About Us

Verdis Investment Management was founded in 2004, allocating across alternative asset classes for a single family office . In 2015, we began investing in early-stage venture capital managers on behalf of the family, applying an indexing approach to capture broad exposure to the early-stage venture ecosystem. In 2019, we expanded our strategy to a consortium of single-family offices in the U.S and internationally, all sharing a conviction for backing high-conviction managers through a diversified approach.

Building on over a decade of experience in early-stage venture investing, we formally transitioned out of the family office in 2026, while maintaining the original name, to launch as an independent, early-stage fund-of-funds manager.

Our Approach: A Different Way to Access Early-Stage Venture

Early-stage venture can offer high potential returns, but seed investing is inherently high-variance. Individual outcomes are unpredictable and losses can be significant.

At Verdis, we seek to address this through systematic diversification. We build portfolios across multiple first-check focused venture funds, creating broad exposure to the innovation economy through a single allocation.

Think of it as an index-inspired approach to early-stage venture, informed by the diversification principles that helped shape modern public markets.

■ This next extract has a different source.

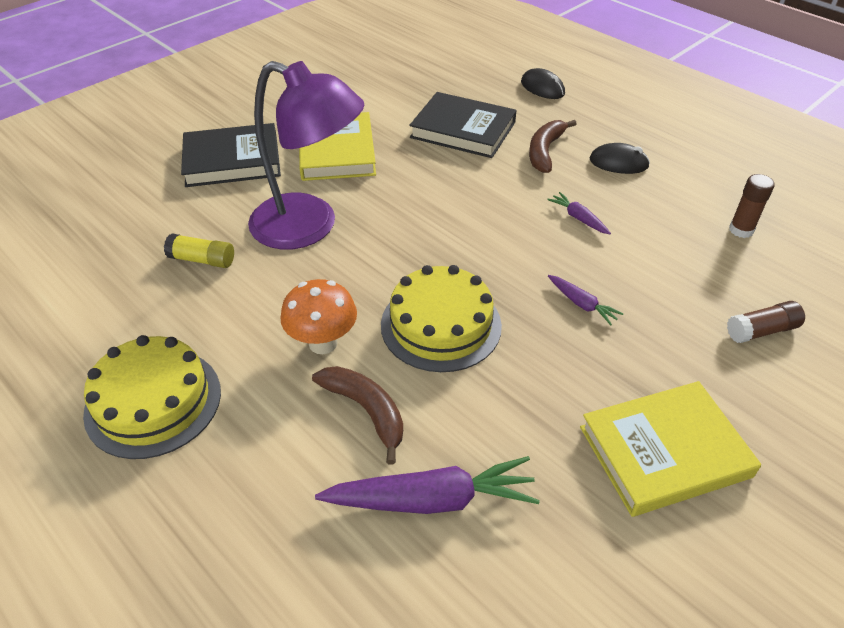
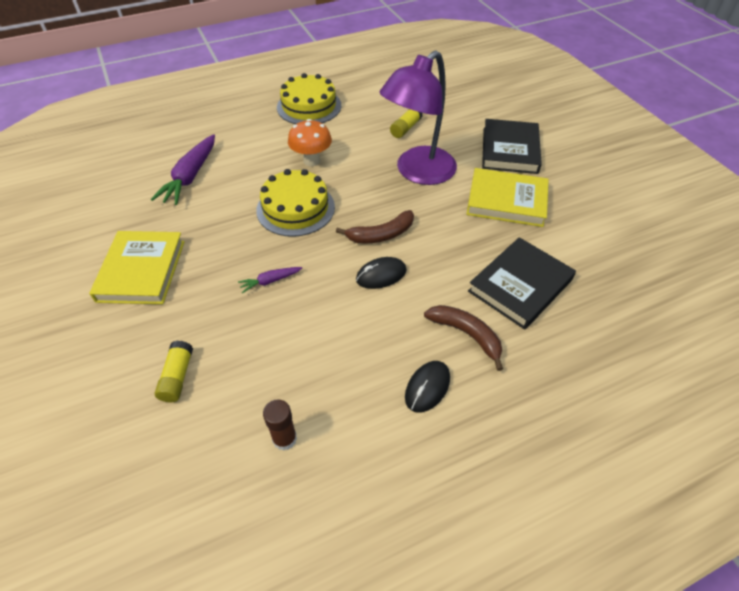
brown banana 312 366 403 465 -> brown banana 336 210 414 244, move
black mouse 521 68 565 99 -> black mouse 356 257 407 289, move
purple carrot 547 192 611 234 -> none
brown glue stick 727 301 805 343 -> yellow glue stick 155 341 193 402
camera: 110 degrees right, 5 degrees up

Four principles guide our approach:

  1. First Checks Wins:
    Earlier investors may have access to differentiated opportunities and develop strong relationships with founders. Seed-stage entry points provide exposure to companies at formative stages of growth.
  2. Diversification Unlocks Potential:
    Early-stage outcomes follow a power law distribution. Broad exposure across many companies can increase the likelihood of participating in opportunities that can meaningfully contribute to portfolio results.
  3. Access isn’t the only Constraint:
    Thoughtful portfolio construction is critical. Exposure to Generalists, first time funds, emerging managers and productive outlier pools are what matter.
  4. Indexing Reduces Variance:
    By building a portfolio that reflects the early-stage ecosystem, we seek to capture market-level returns, while substantially reducing single-manager risk.